From the balcony I saw people were running for their lives. A large group of bearded men wearing skull caps and pathani suits were brandishing sticks and swords. Shouting Allah-hu-Akbar, they began looting shops and setting them of fire. Our shop, too, was targeted and set ablaze. My father was fighting with my mother to allow him to go and save our shop – our only source of income. But my mother rightly feared for his life and did not allow him to step out.ImageImage

The group then set their sights on some residential buildings and set them on fire. They ran only after realizing the police vehicle and fire brigade had reached the spot. The respite was momentary. In the evening, another group of people came marching in our area. The police tried to calm them down, but to no avail. This horror went on for two days!

My parents stayed up all night to guard us. I was angry for another reason – I couldn’t go to school, I couldn’t play. My life came to a standstill. Around 10am on January 8, when Muslims returned to create havoc, the police constables were helpless. They couldn’t do anything. This time, however, there was another group which challenged them. Wielding swords and hockey sticks, these men ran towards the bearded guys following which they fled from the spot. This second group comprised Maharashtrians or Ghaatis as they were called. I knew some of them – Sanjay, Lukhiya and Babya – as they were gully cricketers from my area.

They started patrolling our area following which there was some calm. Yet, the story in our house was different. We were shattered and devastated. My mother took my sister aside and told her: “If a situation arose where your dignity would be in danger, commit suicide but don’t allow the Muslim shaitans to touch you.”

My mother provide food and water to the Maharashtrian youth patrolling our area till late night. Sanjay thanked my father and assured him nothing untoward would happen. “Sahebancha aadesh aahe tumhi ghabru naka aamhi jeev denaar pan tumhala kahi hovu denaar nahi. Jai Maharashtra.” (Saheb has ordered us to lay our lives but to protect Mumbaikars).
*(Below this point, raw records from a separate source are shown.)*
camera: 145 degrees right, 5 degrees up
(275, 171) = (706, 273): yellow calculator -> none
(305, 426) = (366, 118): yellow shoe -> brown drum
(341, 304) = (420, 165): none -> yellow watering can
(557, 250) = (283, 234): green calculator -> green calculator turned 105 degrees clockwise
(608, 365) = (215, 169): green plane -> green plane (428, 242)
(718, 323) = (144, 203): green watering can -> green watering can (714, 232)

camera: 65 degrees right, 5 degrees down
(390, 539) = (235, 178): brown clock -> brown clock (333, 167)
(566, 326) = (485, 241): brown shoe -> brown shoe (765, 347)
I asked my father about Sanjay’s words. He said Saheb has ordered them to protect Mumbai and Mumbaikars from Muslim fanatics. I wondered if Saheb was a top-level police officer or a military commander and these guys his assistants. My father told me: “Saheb is neither a police officer nor a military commander par saheb sabka baap hai. Yes, these guys are his officers and they are called Shiv Sainiks.”Image

Curious to know more, I asked him more about Saheb, but he asked me to sleep. I pushed him to at least tell me his name. “Bal Thackeray,” he said. “He is the Shiv Sena pramukh.” I was very impressed and the words Bal Thackeray have stayed in my heart and mind since then.
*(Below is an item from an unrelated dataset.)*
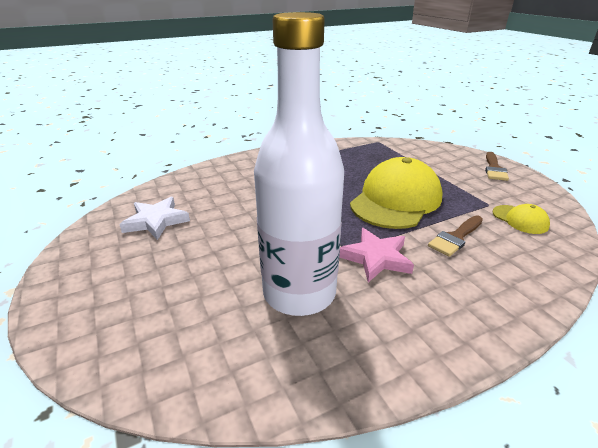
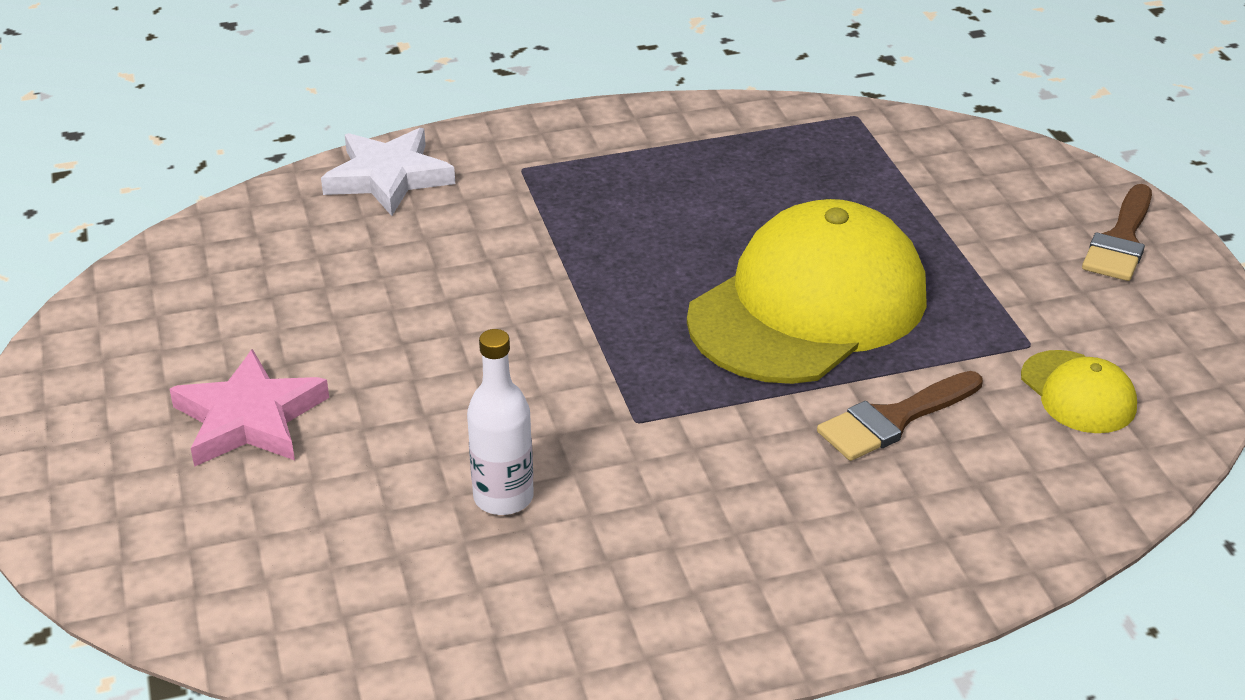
camera: 10 degrees right, 5 degrees up
(156, 221) = (242, 301): white star -> white star (388, 177)
(299, 293) = (503, 497): white bottle -> white bottle, size x0.41
(376, 258) = (690, 444): pink star -> pink star (249, 418)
Once the Shiv Sainiks took to the road, there were very few skirmishes and the situation seemed under control. The arguments in my house, however, continued and after much deliberation, we left Mumbai for Gujarat on January 10. The local Shiv Saniks tried their best to stop us and even promised us protection 24×7. But my parents were concerned about our safety. The Shiv Sainiks were kind enough to help us by bringing a tempo, helping us with our luggage and even dropping us to the Borivli station from where we boarded a train to Rajkot. Sanjay and his group promised us as the train moved that they would look after our house and other belongings while we were away.

I stayed in Gujarat for six months and returned after the situation had eased despite the serial blasts by gangster Dawoob Ibrahim in the city. Mumbai was the same again, but for me, a lot had changed. I was detained in standard VI because of poor attendance. I missed making it to the state football team. My friends moved to higher classes while I lagged behind. I became the talking point in school for weeks; some boys even teased me by calling me a coward for running away to Gujarat. However, when I left for Gujarat, I was a helpless, frightened, 12-year-old boy, but when I returned to Mumbai, I was different. I was a 12-year-old Balasaheb’s ShivSainik, ready to face life the hard way.